Before Java 5, the old Java Memory Model (JLS 1st/2nd ed.) was both under-specified and, where specified, too weak to make DCL work. The infamous "Double-Checked Locking is Broken" declaration (Bacon, Bloch, Lea, Goetz, et al.) showed that no purely-Java trick — not volatile as then specified, not ordering hacks — could repair it, because:

  • The old model did not guarantee that a volatile write could not be reordered with preceding non-volatile writes (the constructor's field stores). So even volatile allowed the reference to publish before the object was built.
  • There was no clean happens-before framework tying a volatile read to the writes preceding the matching volatile write.

JSR-133 (folded into Java 5, 2004) rewrote the model and fixed exactly this:

  • New volatile semantics: a volatile store has release semantics — all prior memory operations (including the constructor's plain writes) are ordered before it and made visible; a volatile load has acquire semantics — subsequent reads see everything that happened before the matching store. Concretely, the compiler must emit barriers so that StoreStore precedes a volatile store and LoadLoad/LoadStore follows a volatile load.
  • Finalized happens-before as the governing relation, making "safe publication" a precise, provable property.

After JSR-133, volatile-based DCL is correct. The takeaway for professionals: the bug was never "programmers forgot volatile" — for years, even with volatile it was broken. The fix was a language specification change, not a code change.
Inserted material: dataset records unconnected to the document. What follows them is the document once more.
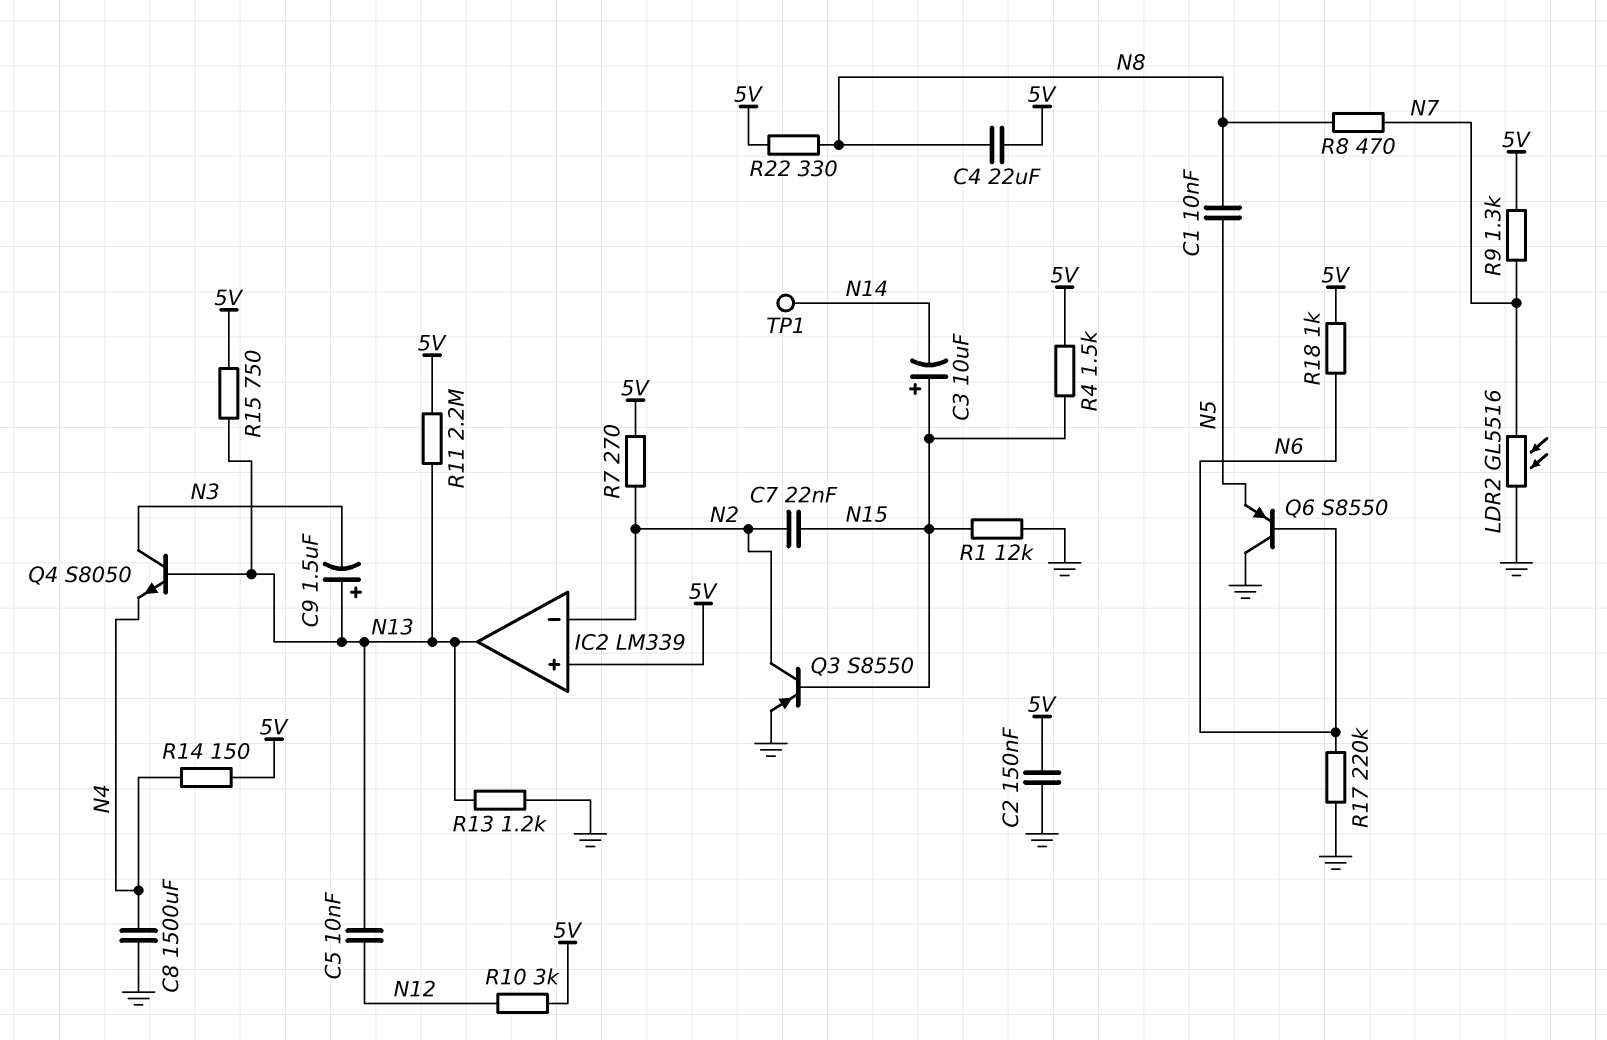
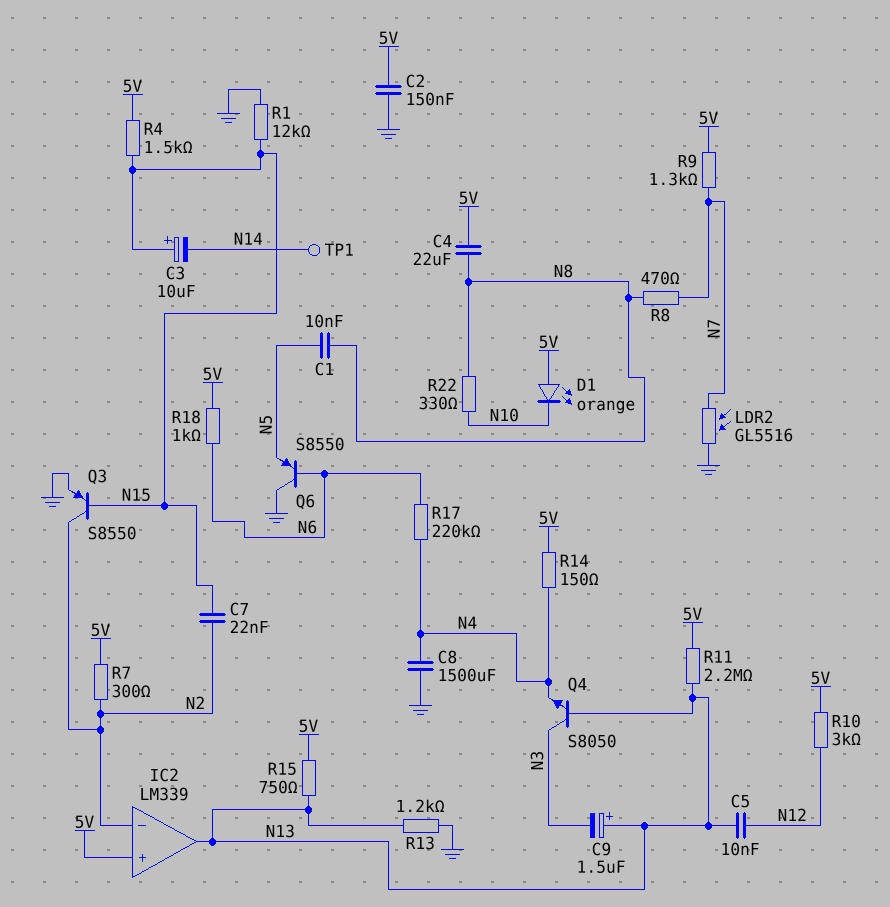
D1: none -> LED orange (A 5V, K N10)
R7: 270 (5V, N2) -> 300 (5V, N2)
R17: 220k (GND, N6) -> 220k (N4, N6)
R22: 330 (5V, N8) -> 330 (N8, N10)

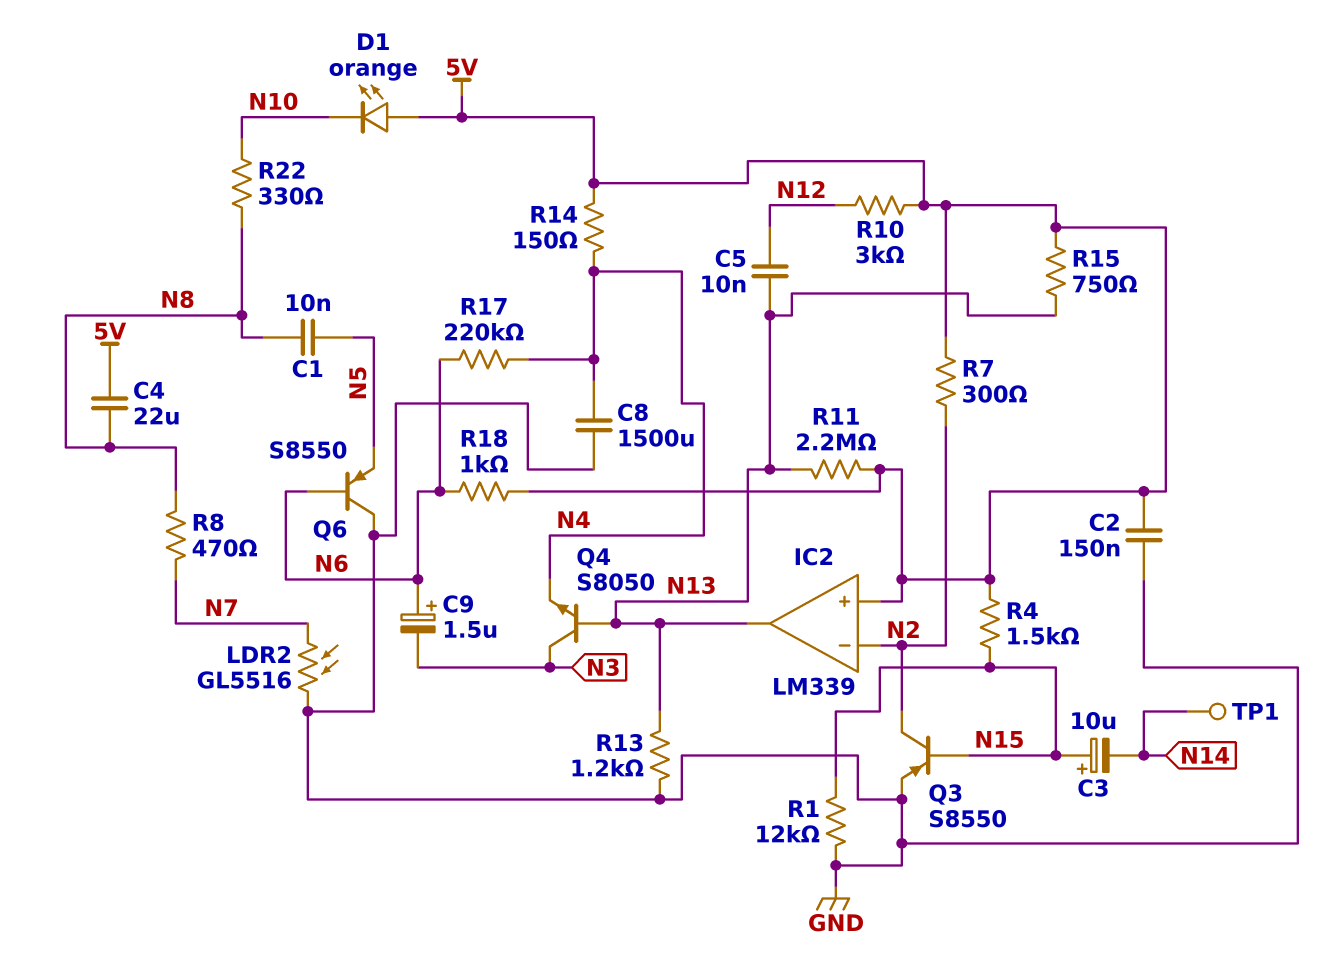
C7: 22nF (N2, N15) -> none
C9: 1.5uF (plus N13, minus N3) -> 1.5uF (plus N6, minus N3)
R9: 1.3k (5V, N7) -> none

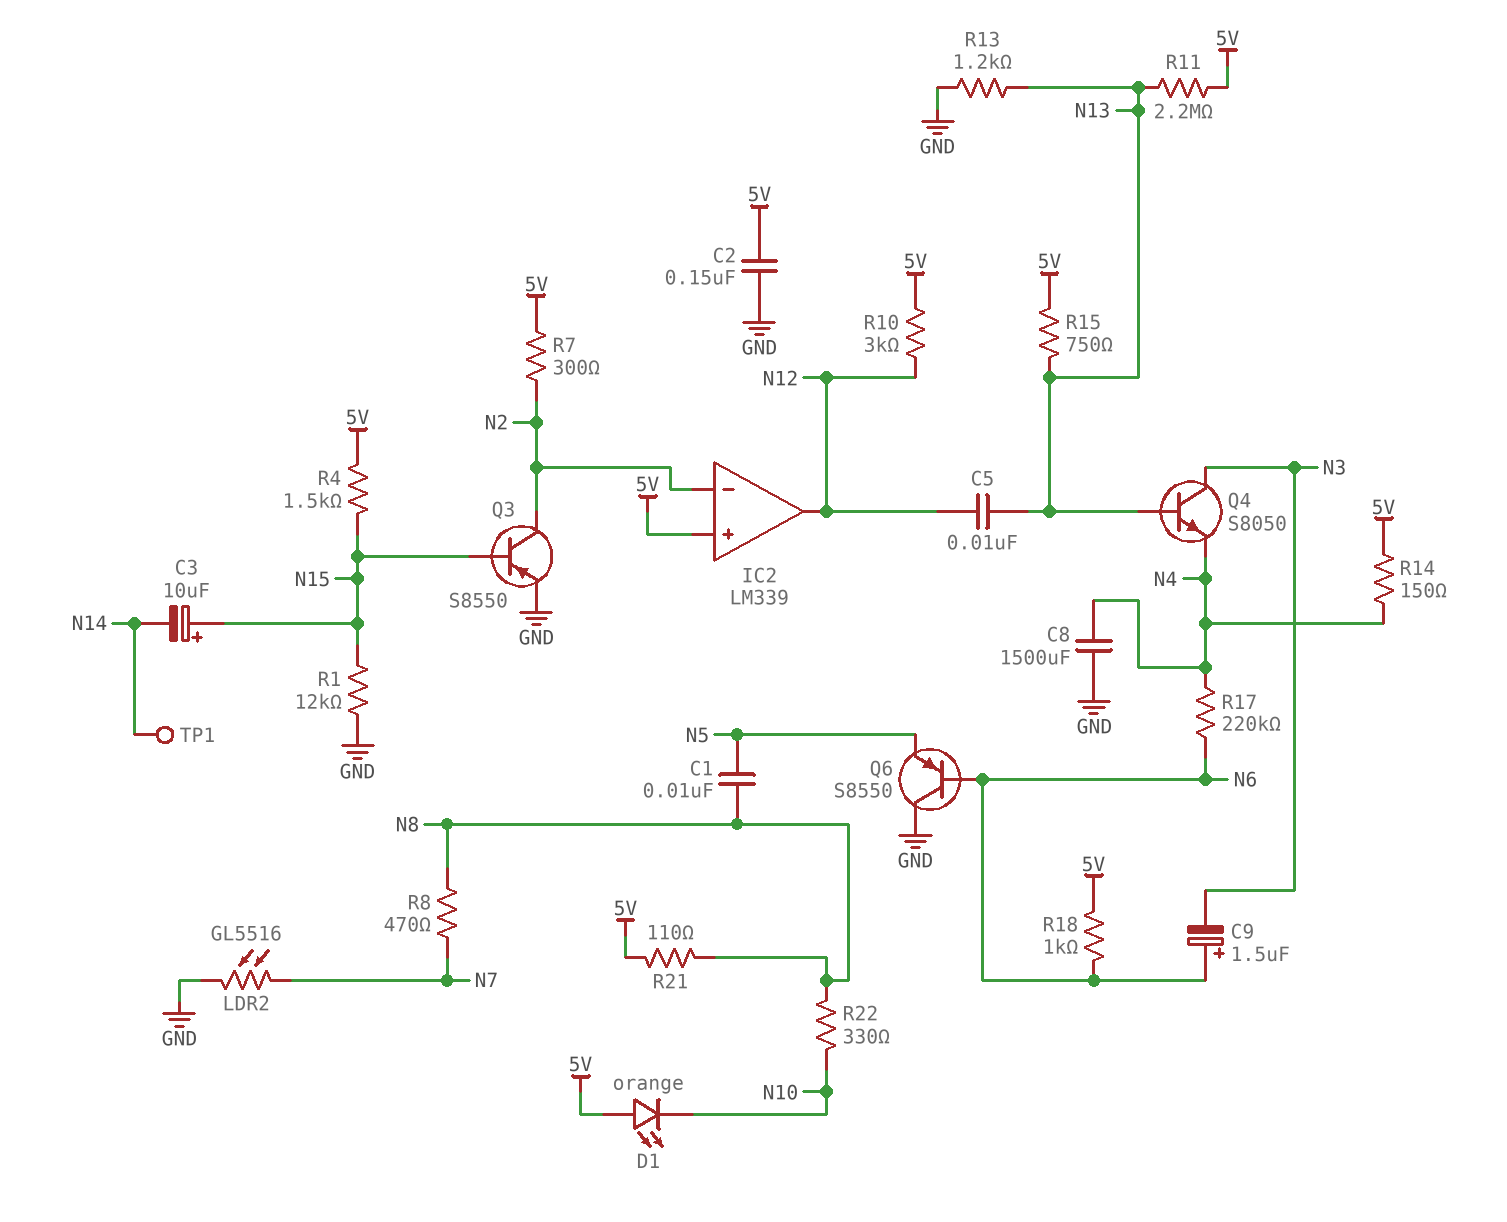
C4: 22uF (5V, N8) -> none
IC2 pin out: N13 -> N12
R21: none -> 110 (5V, N8)

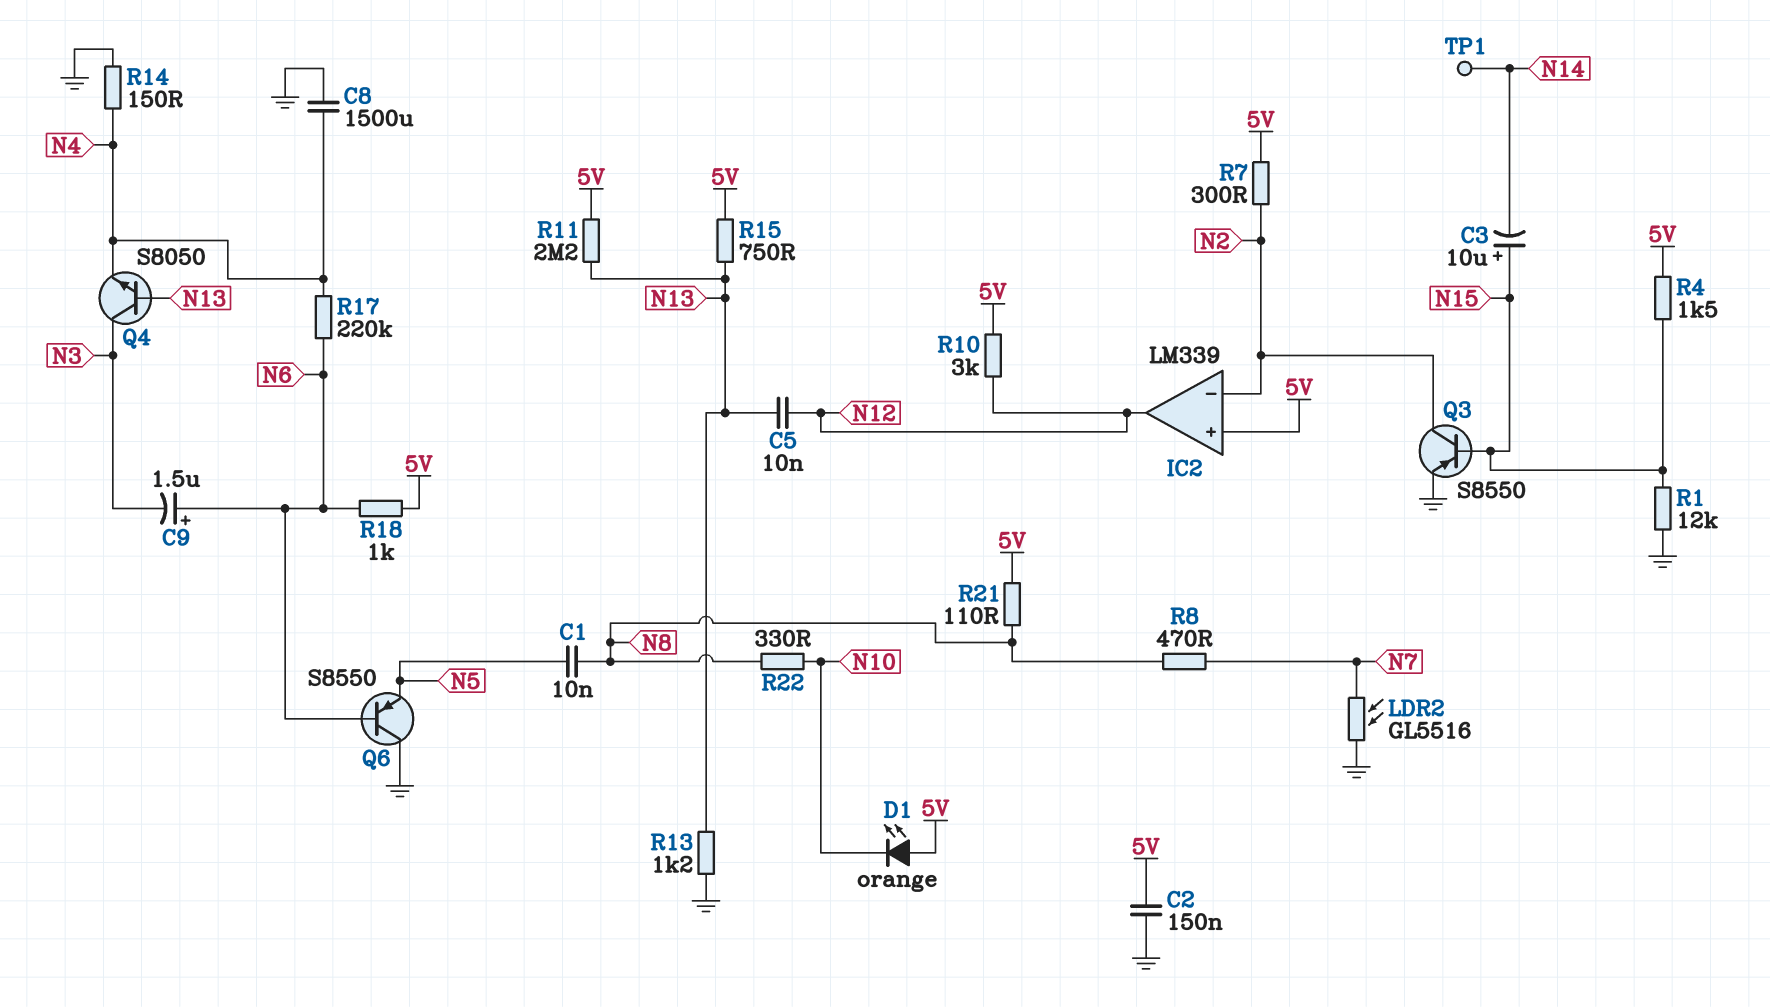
R14: 150 (5V, N4) -> 150 (GND, N4)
CPU Memory Models & Barriers

volatile is a portable contract; the cost and even the necessity of fences depends on the target ISA.

ISA / model Store-store reorder? Load-load reorder? What a volatile store costs DCL bug visible without volatile?
x86 / x86-64 (TSO) No No (only store→load) Often just a compiler barrier; mfence/lock-prefixed only for store→load Rarely (TSO hides constructor-vs-publish reorder)
ARMv8 / AArch64 (weak) Yes Yes stlr/ldar (release/acquire instructions) or dmb Yes — readily exposed
POWER (weak) Yes Yes lwsync/sync barriers Yes

This table is why the DCL bug is architecture-dependent. On x86 TSO, the only reordering allowed is store→load; the constructor-write → reference-publish pair is store→store, which TSO preserves, so the broken code often appears to work. On ARM/POWER, store→store can be reordered, the reference publishes early, and the bug bites. The portable lesson: never reason about correctness from your dev machine's ISA. Reason from the language model, which assumes the weakest hardware.

In barrier terms, the corrected DCL needs:

  • Before the publishing store: a StoreStore barrier (constructor writes complete first) — this is the release.
  • After the consuming load: a LoadLoad/LoadStore barrier (later reads see the object) — this is the acquire.

volatile (Java) and memory_order_release/memory_order_acquire (C++) both emit exactly these.

C++11 Solution

Pre-C++11 there was no portable way to write DCL: the language had no memory model and no volatile-as-fence (C/C++ volatile is for memory-mapped I/O, not thread ordering — a common, dangerous confusion). DCL in C++03 was undefined behavior. C++11 introduced a formal memory model and the tools to do it right.

Idiomatic: std::call_once + std::once_flag

#include <mutex>
#include <memory>

class Singleton {
public:
    static Singleton& instance() {
        std::call_once(once_, [] { ptr_.reset(new Singleton()); });
        return *ptr_;
    }
private:
    Singleton() = default;
    static std::once_flag once_;
    static std::unique_ptr<Singleton> ptr_;
};
std::once_flag Singleton::once_;
std::unique_ptr<Singleton> Singleton::ptr_;

std::call_once runs the initializer exactly once, with all the publication/ordering handled by the standard library. It is the C++ analogue of "let the language do it" (like Java's holder idiom). Note: a function-local static is even simpler and is guaranteed thread-safe initialization since C++11 ("magic statics"):

Singleton& instance() {
    static Singleton s;   // C++11: initialized exactly once, thread-safe
    return s;
}

This local-static form is the preferred C++ singleton — the compiler inserts the guard (often a fast already-initialized flag check, like an internal DCL).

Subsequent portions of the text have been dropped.